But there were some that had indignation among themselves, saying, “To what purpose hath this waste of the ointment been made? For this ointment might have been sold for above three hundred shillings, and given to the poor.”
And they murmured against her.
But Jesus said, “Let her alone; why trouble ye her? She hath wrought a good work on me. For ye have the poor always with you, and whensoever ye will ye can do them good: but me ye have not always. She hath done what she could; she hath anointed my body beforehand for the burying” (Mark 14:4-8).
Mary sought to honor her Lord. He had, after all, just raised Lazarus from the dead (John 11:1-45, 12:1-3). She felt it was appropriate to bring out this very expensive ointment– the “spikenard”– worth more than three hundred denarii, or over six thousand dollars in buying power today. This is a staggering sum even today!
This “waste” was acutely felt by some of the disciples. Granted, Judas’ motivations about his indignation are suspect, as John 12:4-6 indicates, but we have no reason to believe that the indignation of some of the other disciples was likewise suspect. They had been used to a life of relative poverty while following Jesus, and this entire episode seemed entirely out of place for Jesus considering His mission, purpose, and method (cf. Matthew 8:20, 20:25-28).
The sentiment of some of the disciples had some basis in nobility– after all, even today, $6,000 would go a long way in helping people who have nothing. The impulse to take such a “luxury” and use the proceeds to help the poor is not a bad thing, and Jesus does not censure that impulse. What matters is the timing.

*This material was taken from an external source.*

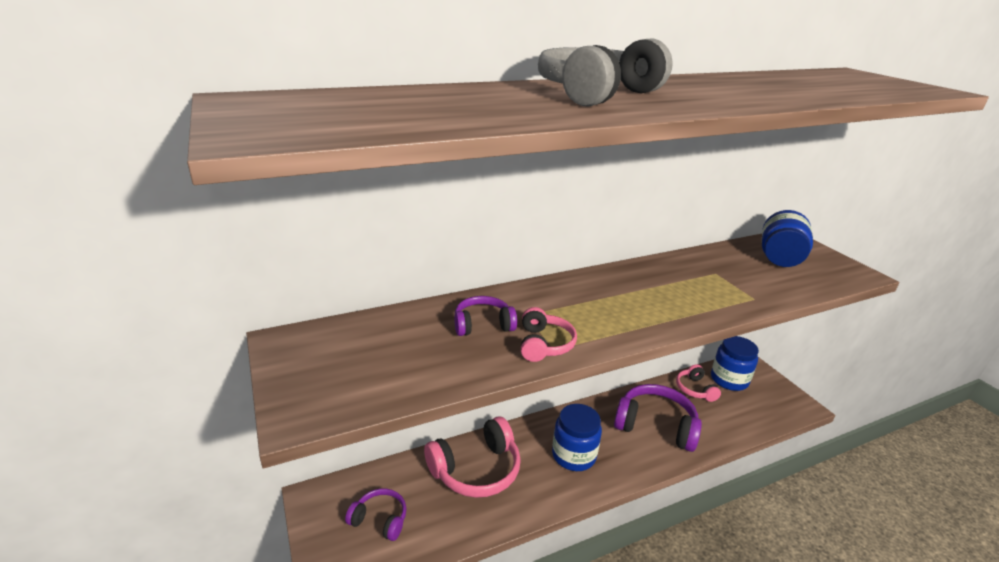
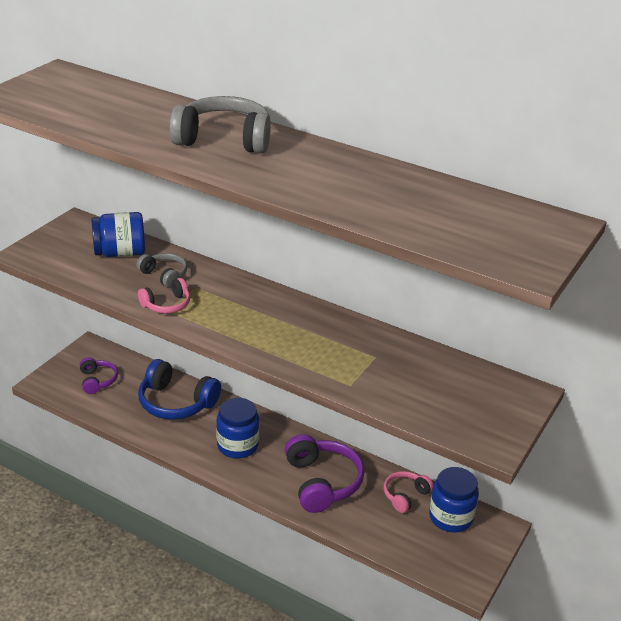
camera: 55 degrees right, 5 degrees up
(476, 469) = (176, 402): pink headphones -> blue headphones
(483, 325) = (164, 275): purple headphones -> grey headphones
(779, 258) = (462, 389): blue jar -> blue jar (120, 253)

Thus He tells His disciples that they will always have the opportunity to help the poor, but they will not always be able to enjoy His physical presence. The idea that the “poor are always with you” is not license to neglect the poor or to give up any endeavor that attempts to provide benefits for the poor. Instead, Jesus is justifying this particular “extravagant waste,” pointing out that the poor will remain, but He will not always be with them.
Mary is most likely unaware of the significance of what she is doing. What she does in honor as a good work is really a preparation for burial. Since He will die just before the Sabbath– a high Sabbath at that– there will not be proper time for anointing the body (cf. Mark 15:42-46). Three women will bring ointment with which to anoint the body of Jesus on the first day of the week, but by then He will be raised from the dead (Mark 16:1). Thus, the only anointment of His body for death came here, in the house of Simon the leper, by the hand of Mary.
This is a poignant story, and Jesus’ testimony about how the story of Mary and the anointing will be proclaimed wherever the Gospel is proclaimed demonstrates His great confidence in the plan of God that is unfolding (cf. Ephesians 3:10-11). And so it is; almost two thousand years later and halfway across the world we now consider her story and the good work that she did for Jesus.
It is very easy for anyone to get so thoroughly invested in a cause that they begin to neglect themselves and their own souls. Yes, we are called to serve and not be served, just as Jesus did (Matthew 20:25-28). But even Jesus accepted this anointing. He not only allowed Mary to do her good work, He blessed it and its memory. It is more blessed to give than to receive (Acts 20:35), but if no one receives, no one can give!
This is not license for selfishness, but a good reminder for us to accept the good works of others on our behalf, and seek to be the examples we should be. Let us serve God wholeheartedly, doing good works and accepting good works, and reflect our Savior!